Woodworking as a math equation...

No shop + Short Deadline = Intense Pressure

As luck would have it, just about the same time I totally dismantled my temporary shop setup in order to start working on building the more permanent one, I received an email from someone who wanted me to make a box for them. I didn't have a whole lot of information other than what the box needed to hold (a dirk and a sgian dubh) and the deadline wouldn't be far off.

Aside from the fact that I could certainly use the extra money for shop construction, I was drawn to the idea of making my first dirk and sgian dubh combination presentation box. So with less than one month to completion date, I accepted the job.

Fortunately for me, I do some of my best work under intense pressure.

After a few days of e-mails back and forth, the buyer and I finally agreed upon some specifics (reclaimed white oak box with Irish bog oak accents, bog oak and brass inlay, and a closure method I've yet to determine - either a full-mortise lock or a push-button lock). I worked out most of the design ideas, milled my lumber to approximate dimensions, and am now ready to start turning wood into something functional.
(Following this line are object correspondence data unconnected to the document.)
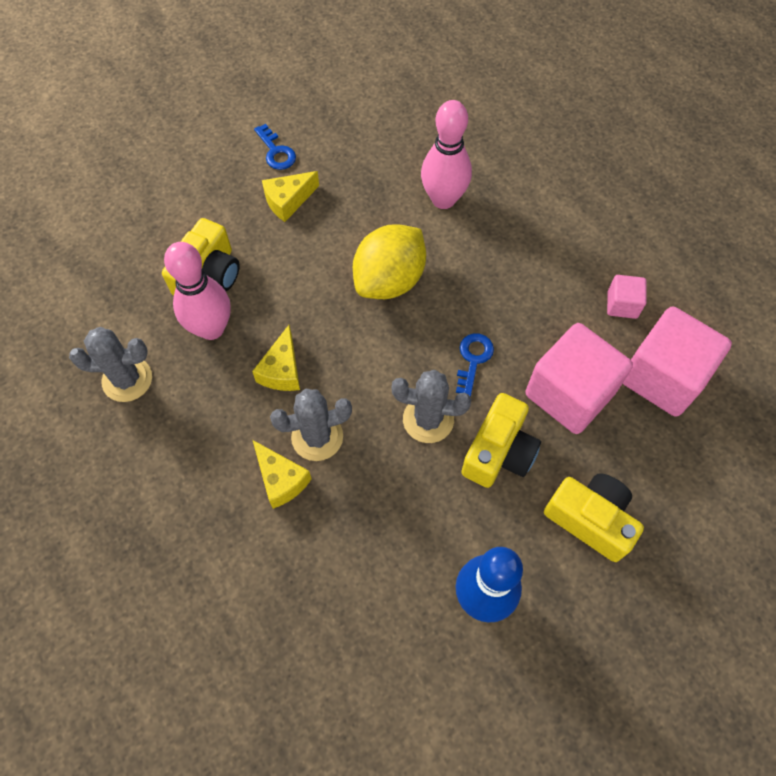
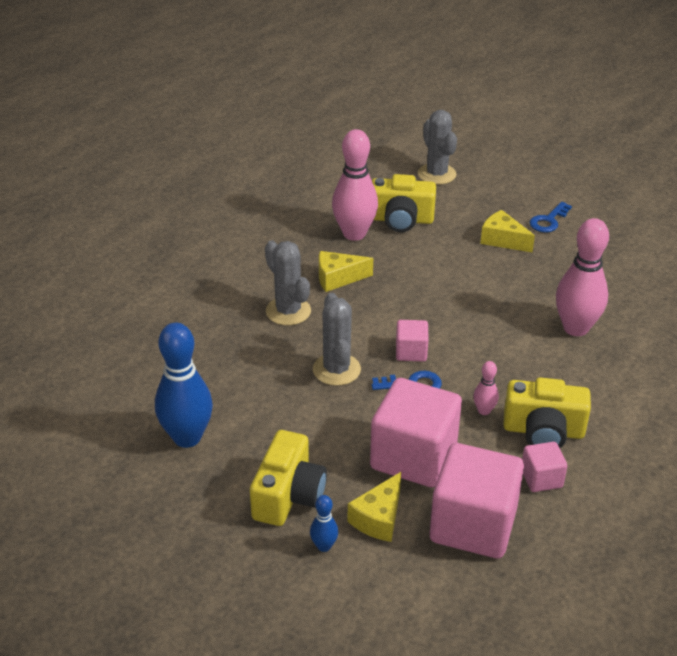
camera: 70 degrees right, 25 degrees down
(127, 379) = (288, 208): grey cactus -> grey cactus (436, 174)
(281, 479) = (242, 302): yellow cheese -> yellow cheese (378, 518)
(389, 280) = (462, 315): yellow lemon -> none
(426, 344) = (411, 352): none -> pink cube
(498, 452) = (327, 420): yellow camera -> yellow camera (543, 431)
(527, 314) = (484, 411): none -> pink bowling pin
(660, 507) = (324, 546): none -> blue bowling pin

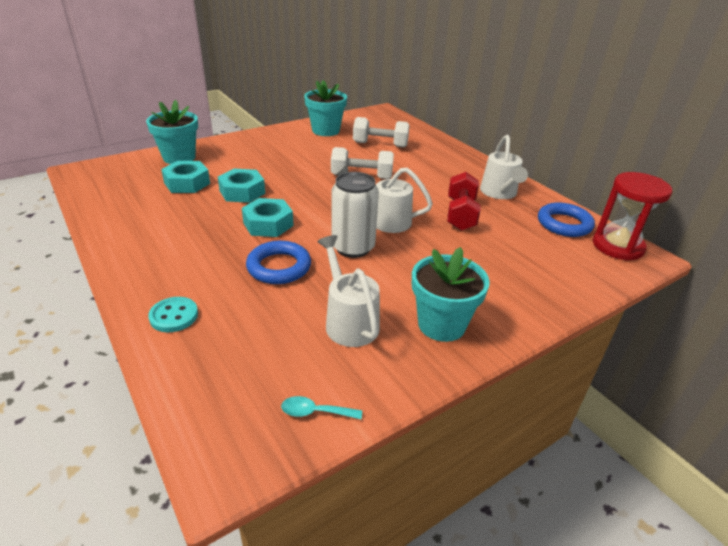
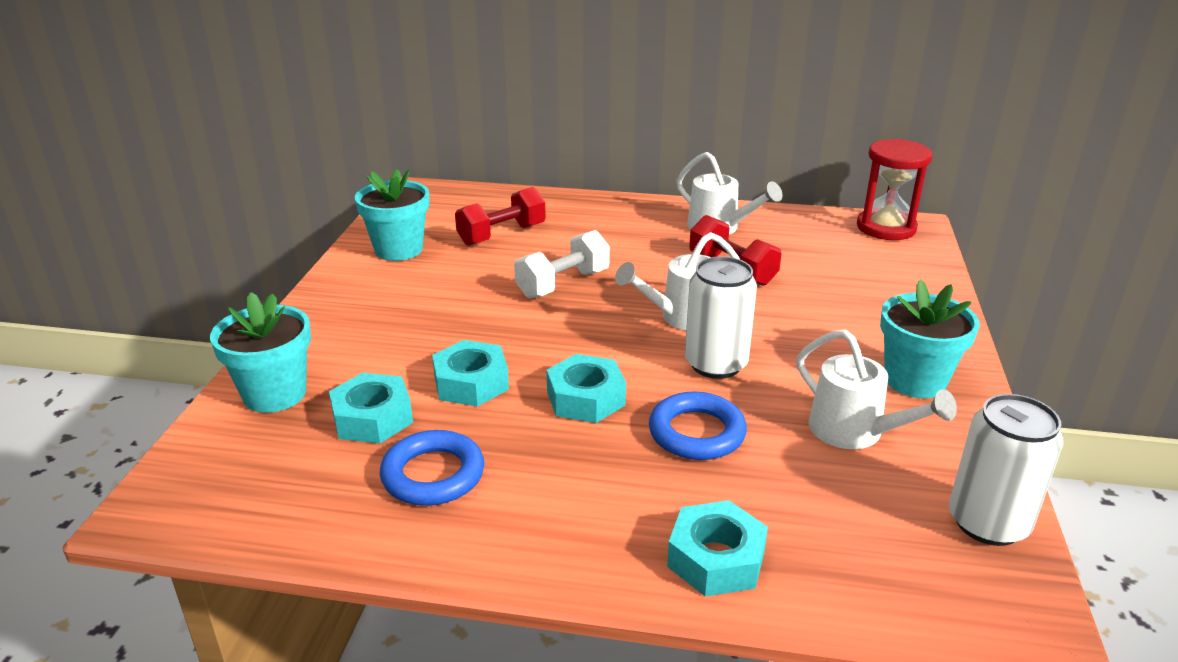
camera: 45 degrees left, 5 degrees down
(174, 316) = (716, 559): turquoise button -> turquoise nut
(315, 412) = (988, 523): turquoise spoon -> white can
(349, 321) = (855, 432): white watering can -> white watering can turned 150 degrees counterclockwise
(380, 145) = (502, 235): white dumbbell -> red dumbbell
(564, 224) = (819, 229): blue ring -> blue ring (433, 475)

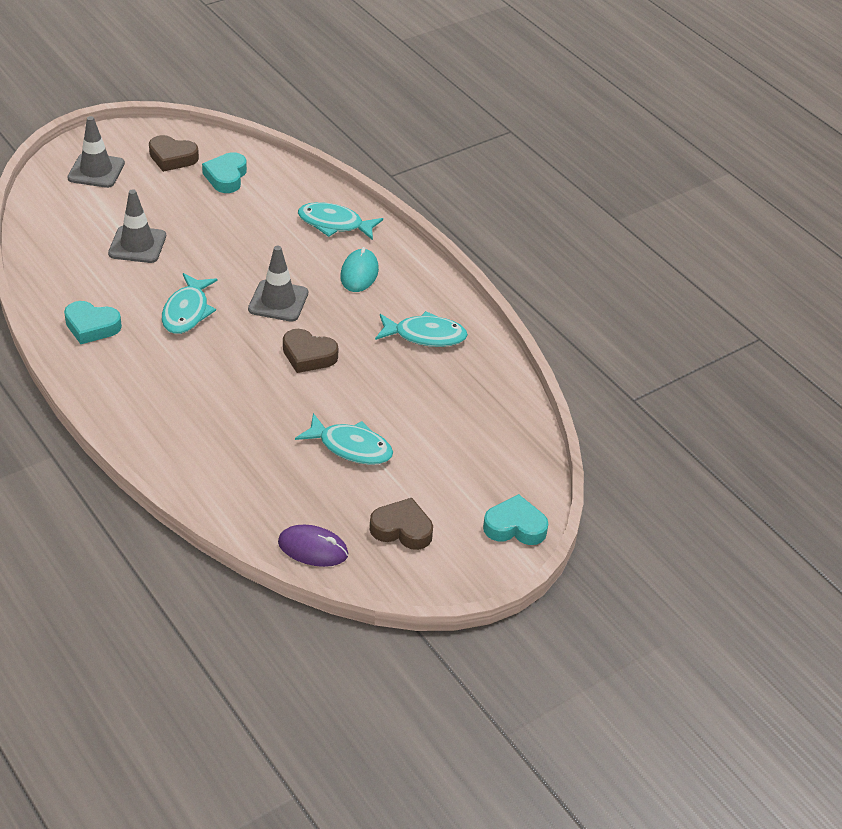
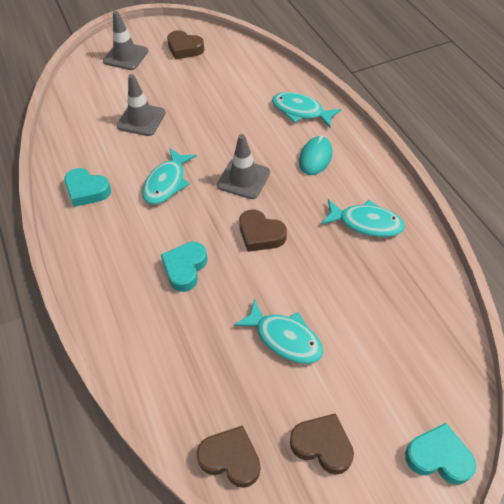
camera: 15 degrees right, 10 degrees up
(226, 177) = (222, 66): turquoise heart -> turquoise heart (185, 268)
(313, 548) = (231, 458): purple mouse -> brown heart

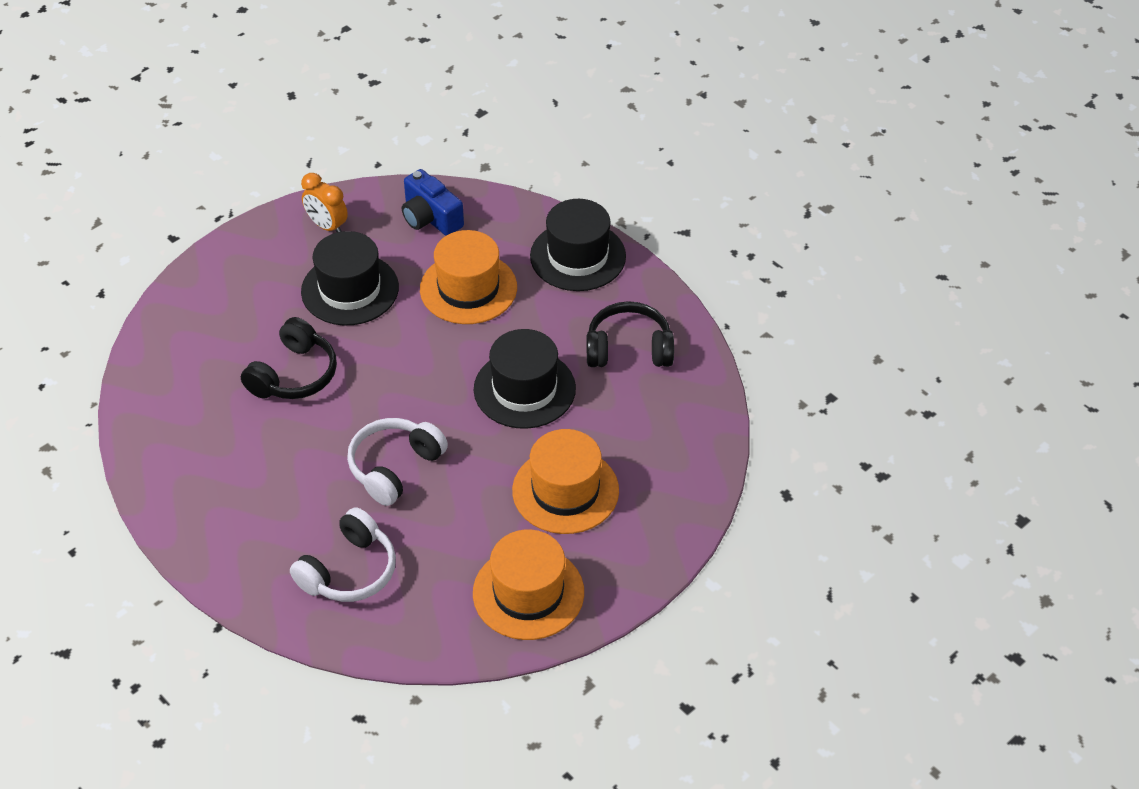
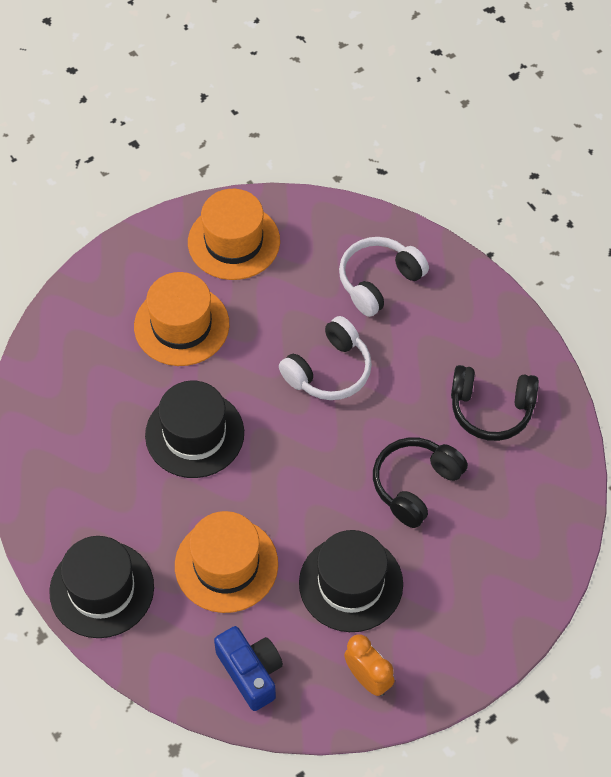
camera: 170 degrees left, 10 degrees up
(629, 349) = (83, 463): black headphones -> black headphones (491, 409)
I have a dentist appointment tomorrow morning and an eye doctor appointment tomorrow afternoon, so I'm just going to take the whole day off from work. That will give me a few undisturbed hours in the middle of the day where I can knock out the first five or six steps to making the box in one go. I've found that once I get the initial construction started, the rest seems to fall in place.

As much as I'd rather use as few power tools and as many hand tools as possible, with the mess I have in the basement, I'm afraid most of my hand tools are not conveniently accessible so many of my cuts will be on the table saw. I will be doing some block planing on a 2:1 champher I'm putting on the lid and there's always a fair amount of tablesaw cleanup I can still do with my bullnose plane and scrapers and chisels and whatever else it needs.

I have received several requests for step-by-steps on one of my boxes, so my goal with this one is to document it as best I can. I have the camera batteries charged and ready to go, so we'll see how well I do at photo documentation...

Oh, and I'm also excited about making this box because I've solved an issue I had with fuming my boxes with anhydrous ammonia (it had to do with the lining and whether or not I could fume a box with the lining in place), so I'm going to fume this one as part of the finishing process. It's a technique I take severe precautions with, but I enjoy the end results.